Il n’est pas surprenant que les stratégies à court terme des marchés financiers, dans le contexte actuel, privilégient les émetteurs qui présentent les meilleures protections contre les effets de l’inflation, de la récession, mais aussi les plus fortes opportunités face à l’explosion des cours du pétrole et du gaz.
Il n’en demeure pas moins que les investissements mondiaux dans les énergies à faibles émissions de GES restent très insuffisants, comme le montre le graphique ci-dessous.
Les investissements dans les énergies propres devraient atteindre 4 500 Mds$ par an d’ici 2030 pour un alignement sur la trajectoire d’un réchauffement climatique limité à 1,5°C (et sur l’objectif intermédiaire d’émissions de GES Net Zero en 2050), contre environ 1 500 Mds$ estimés en 2022 et environ 2 800 Mds$ d’ici 2030 selon les engagements (insuffisants) des participants à la COP 26 (Cf. 2030 pledges dans le graphique précédent). Ce graphique montre également que l’effort concomitant de réduction des investissements dans les énergies fossiles pour atteindre la cible d’1,5°C est très sensiblement inférieur.

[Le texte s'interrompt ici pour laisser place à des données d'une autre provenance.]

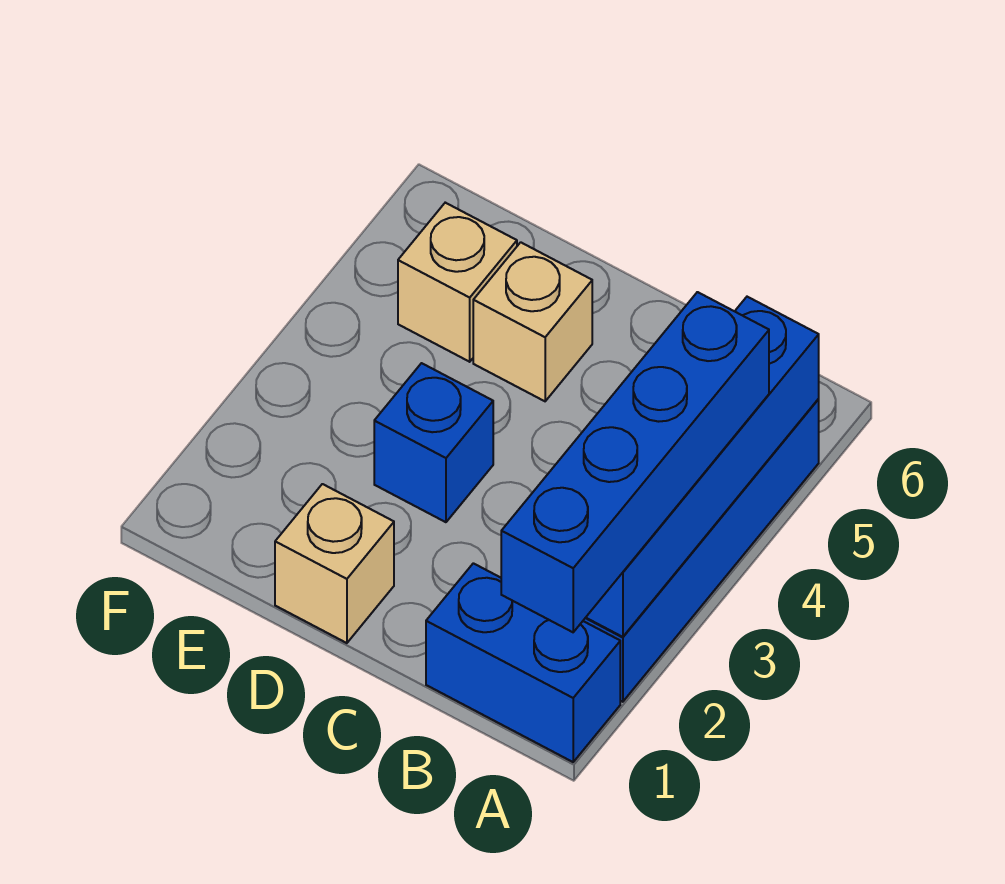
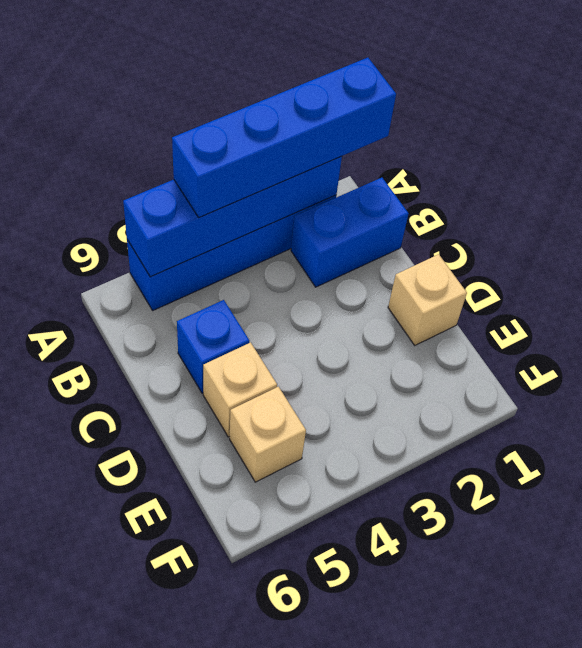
blue brick A1:B1 level 1 -> blue brick B1:B2 level 1
blue brick D3 level 1 -> blue brick C5 level 1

Ce retard en cours dans les objectifs de décarbonation s’amplifie actuellement en raison de la guerre en Ukraine, compte tenu de l’obligation de rouvrir de multiples centrales électriques au charbon et de la montée en puissance de la production de GNL. En d’autres termes, le stock total maximum de GES que la planète peut émettre d’ici le milieu du siècle pour respecter les objectifs Net Zero est en train d’être consommé plus rapidement. En conséquence, l’effort de décarbonation devra être d’autant plus fort dans le futur pour rattraper le retard qui s’accumule, ce qui soulève de grandes inquiétudes.
Ce retard peut s’interpréter comme un gigantesque « carbon warning » planétaire, à l’image d’une entreprise qui publierait une croissance de ses résultats au premier semestre sensiblement inférieure à sa guidance annuelle, ce que le marché interprèterait généralement comme un « profit warning ».
Certes, l’échelle de temps et le périmètre ne sont pas les mêmes. Néanmoins, le moment où des groupes pourraient annoncer au marché que leurs objectifs 2030 de décarbonation seront difficiles à atteindre, voire suspendus, ne fait que commencer (ex. TotalEnergies pour 2025) et la tendance risque de s’amplifier. Les États et la Commission européenne auront un rôle clef pour accélérer les stratégies de transition énergétique, une fois les mesures pour la sécurité d’approvisionnement et la lutte contre l’inflation « sur des rails ».
Reste la question du financement. La taxe exceptionnelle sur les superprofits des entreprises pétrolières et gazières et sur la rente dite infra-marginale des énergéticiens pourrait s’alourdir, ce qui sera insuffisant. En France, sa collecte ne devrait rapporter que 5 à 7 Mds€ contre 100 Mds€ dépensés pour les politiques de soutien en trois ans sur 2021-23 (bouclier tarifaire, etc.).